Confronting the Future of Somaliland's Democracy: Lessons from a Decade of Multi-partyism and the Way Forward

Somaliland’s unilaterally withdrawal from the union with Somalia in 1991 was followed by a decade-long peace and state-building process led by traditional clan elders. Somaliland resolved internal disputes, merged militias into police and military forces, and built governance institutions and practices based on a system that blended tradition and modernity. These were formally codified with the ratification by popular referendum of a new constitution in 2001. However, Somaliland remains internationally unrecognised. At one level, democracy in Somaliland is an unfolding success story.
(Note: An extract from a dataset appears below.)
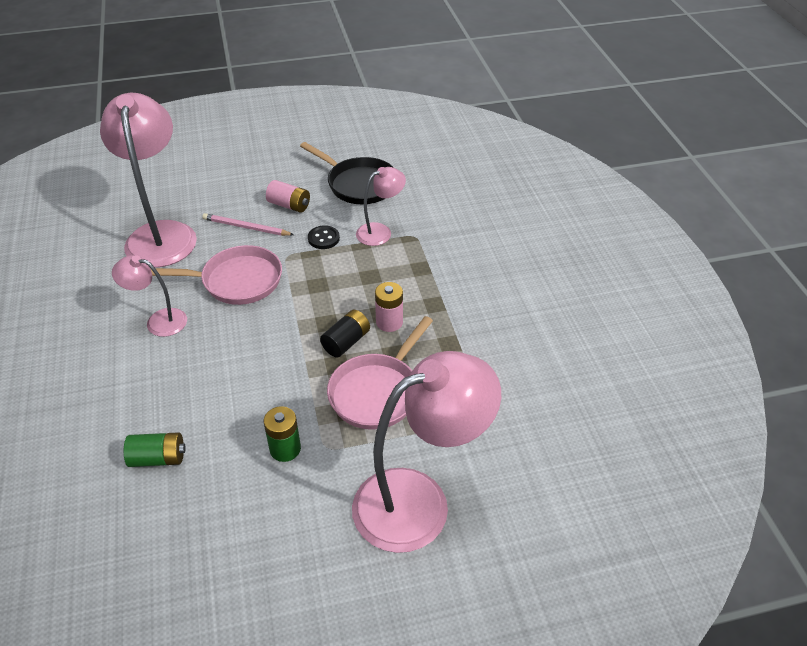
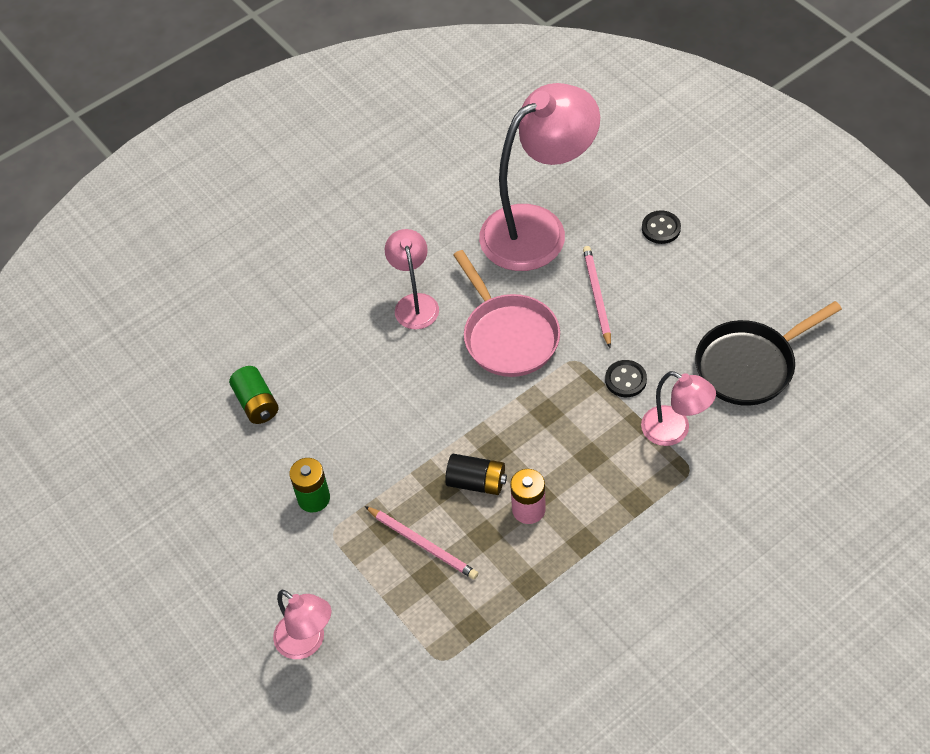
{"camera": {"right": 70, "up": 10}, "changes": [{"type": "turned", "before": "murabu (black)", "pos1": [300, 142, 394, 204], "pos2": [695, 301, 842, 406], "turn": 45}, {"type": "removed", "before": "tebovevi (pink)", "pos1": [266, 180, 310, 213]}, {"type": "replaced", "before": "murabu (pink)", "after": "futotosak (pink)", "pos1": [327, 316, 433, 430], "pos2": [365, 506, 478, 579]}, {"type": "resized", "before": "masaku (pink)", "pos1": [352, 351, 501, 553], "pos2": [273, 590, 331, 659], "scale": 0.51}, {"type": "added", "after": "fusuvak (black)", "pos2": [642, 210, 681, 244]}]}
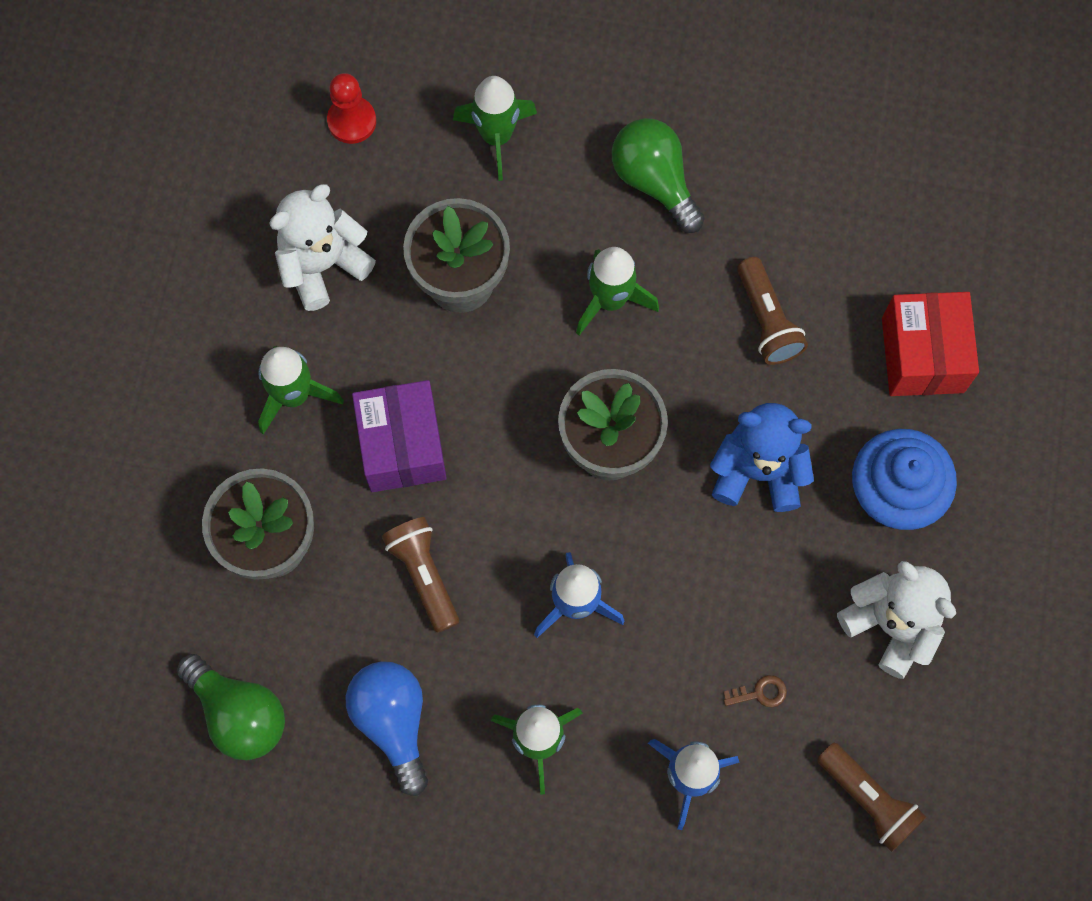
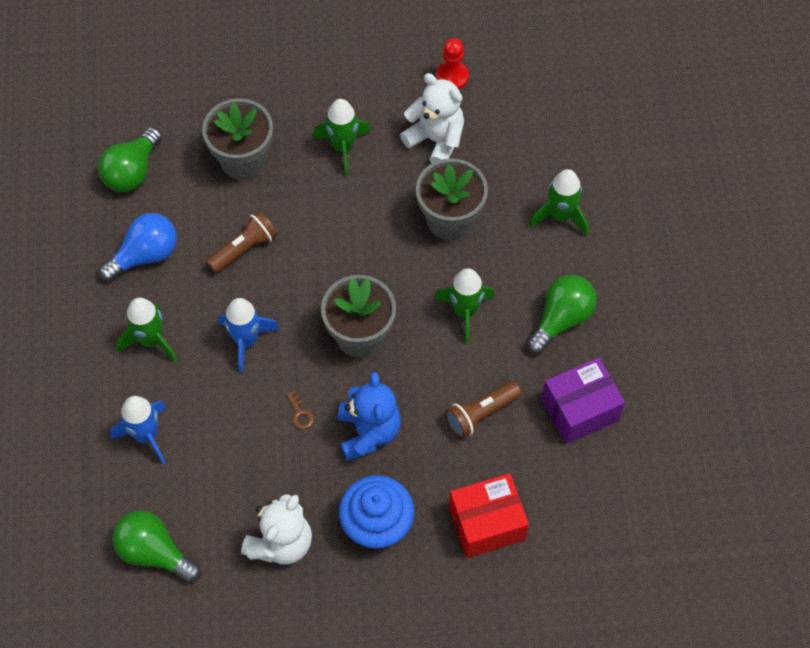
{"camera": {"right": 75, "up": -10}, "changes": [{"type": "moved", "before": "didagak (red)", "pos1": [327, 73, 376, 144], "pos2": [436, 38, 469, 89]}, {"type": "moved", "before": "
Five elections in only a decade, all conducted relatively peacefully, present an important milestone. The fundamental principles of democracy have taken root in Somaliland’s political soil in a remarkably short period of time, and there is now a political stage upon which Somalilanders can act collectively, define themselves, and determine their destiny. Today, most adult Somalilanders are familiar with the basic pillars of democracy, including political parties, elections and election campaigns, the rights of youth, women, and minority groups, and the prerogatives of the executive, legislative, and judicial branches of government. Somalilanders are also conscious that the acceptance and preservation of democratization are crucial for Somaliland as a viable state and a cohesive, stable society.